NEW YORK—Brandishing large red and white signs stating “strike for higher pay,” in Spanish and English, dozens of fast food workers and their union supporters converged on the entrance to a McDonald’s nearby Union Square on July 29.
Protesters rallied for about an hour demanding a pay increase and chanting “we can’t survive on seven-point-five,” a reference to New York’s $7.25 minimum wage.
“We want to try to make $15 an hour,” said Luisa Villa, a 26 year-old McDonald’s worker who has been working at 181st Street in Manhattan for nine years. “We can win.”
Villa, who started at $5.50 an hour with the company and is now paid $8.10 an hour, said she and others were approached by a union organizer named Alfredo outside of work.
“We heard about the union outside the store,” said Villa, who added they were asked to sign a petition to unionize. She signed, though she and others are not officially striking. They are, however, openly protesting—sometimes at their workplace.
The effort to unionize the city’s fast food workers has been ongoing for several months, with little success. Other efforts by low-wage, low-skilled workers during the same period have made significant progress. An intensive campaign to unionize all of the city’s car wash workers has been steadily charging ahead, with one location already in negotiations over union contract details, and another where workers voted to unionize.
For workers, the path to unionizing is often fraught with risk of retaliation after employers discover who among workers is actively organizing and protesting.
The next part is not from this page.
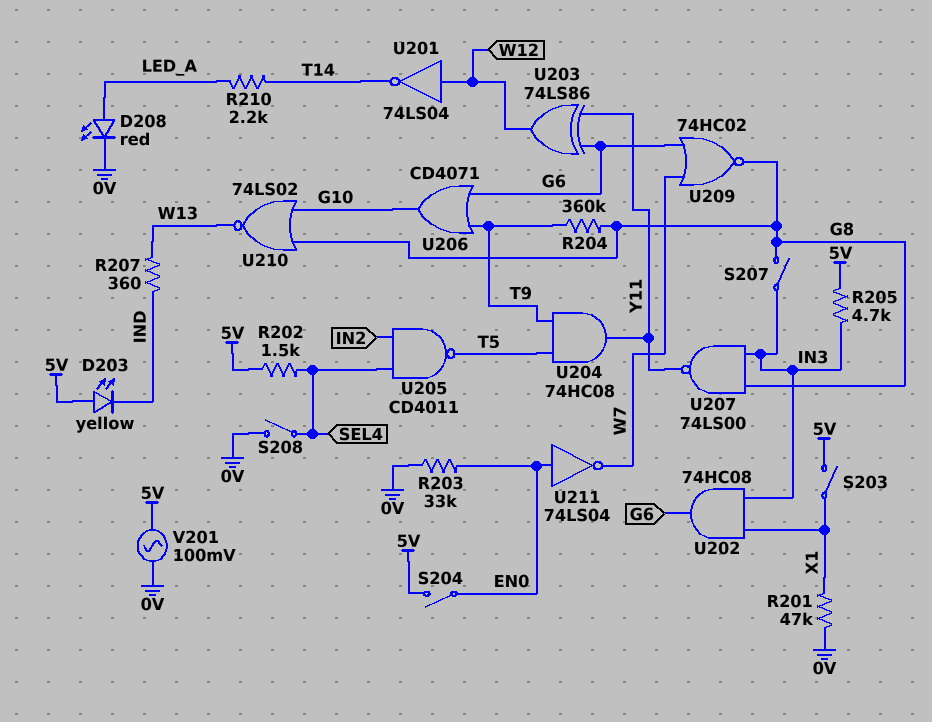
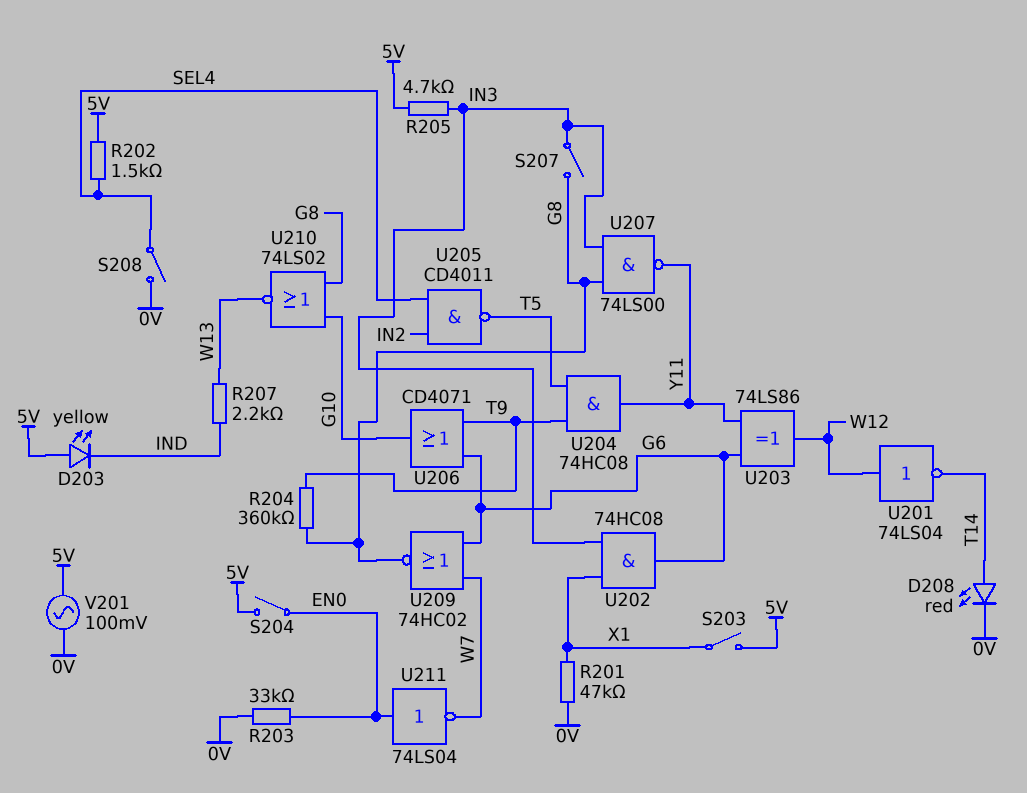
D208: LED red (A LED_A, K 0V) -> LED red (A T14, K 0V)
R207: 360 (IND, W13) -> 2.2k (IND, W13)
R210: 2.2k (LED_A, T14) -> none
One of the unionizing car wash workers claimed he was physically attacked by a supervisor, who was arrested, after they voted to unionize.
Alba Santana, a McDonald’s employee at the 181st Street in Manhattan says she feels that her supervisor sent her a message after she joined a protest outside the store last week.
“I used to work five days a week, now I have two days on my schedule,” said Santana after the Union Square rally on Monday.
She said it is the first time in three years with the company that her schedule had been cut down to less than four days.
“I never, never, never had only two days,” she said emphatically, and added that luckily she has a second part-time job. “I need to pay rent.”
The Monday afternoon rally in front of the Union Square-area McDonald’s was attended by some politicians including New York State Assemblymember Brian Kavanagh. At a union meeting after the rally, City Council Member Donovan Richards made a brief appearance and show of support.
“I want to tell them to supersize your paycheck!” said Richards.
Several fast food industry restaurants are being targeted in the campaign, which is part of a larger national campaign that includes a total of seven cities. Restaurants include McDonald’s, Taco Bell, Wendy’s, Burger King, Papa John’s, Pizza Hut, KFC, and Domino’s.
McDonalds, perhaps the largest target, refused to comment by phone and email, referring all inquiries to the National Restaurant Association.
In an email, Katie Laning Niebaum, a spokesperson for the association, passed on a statement from Scott DeFife, the executive vice president for policy and government affairs.
“Restaurants operate on very thin profit margins,” read the statement. “Significant additional labor costs can negatively impact a restaurant’s ability to hire or maintain jobs.”
McDonalds reported a net income (profit) of $5.5 billion in 2012 according to company’s annual report, more than $7,000 per employee.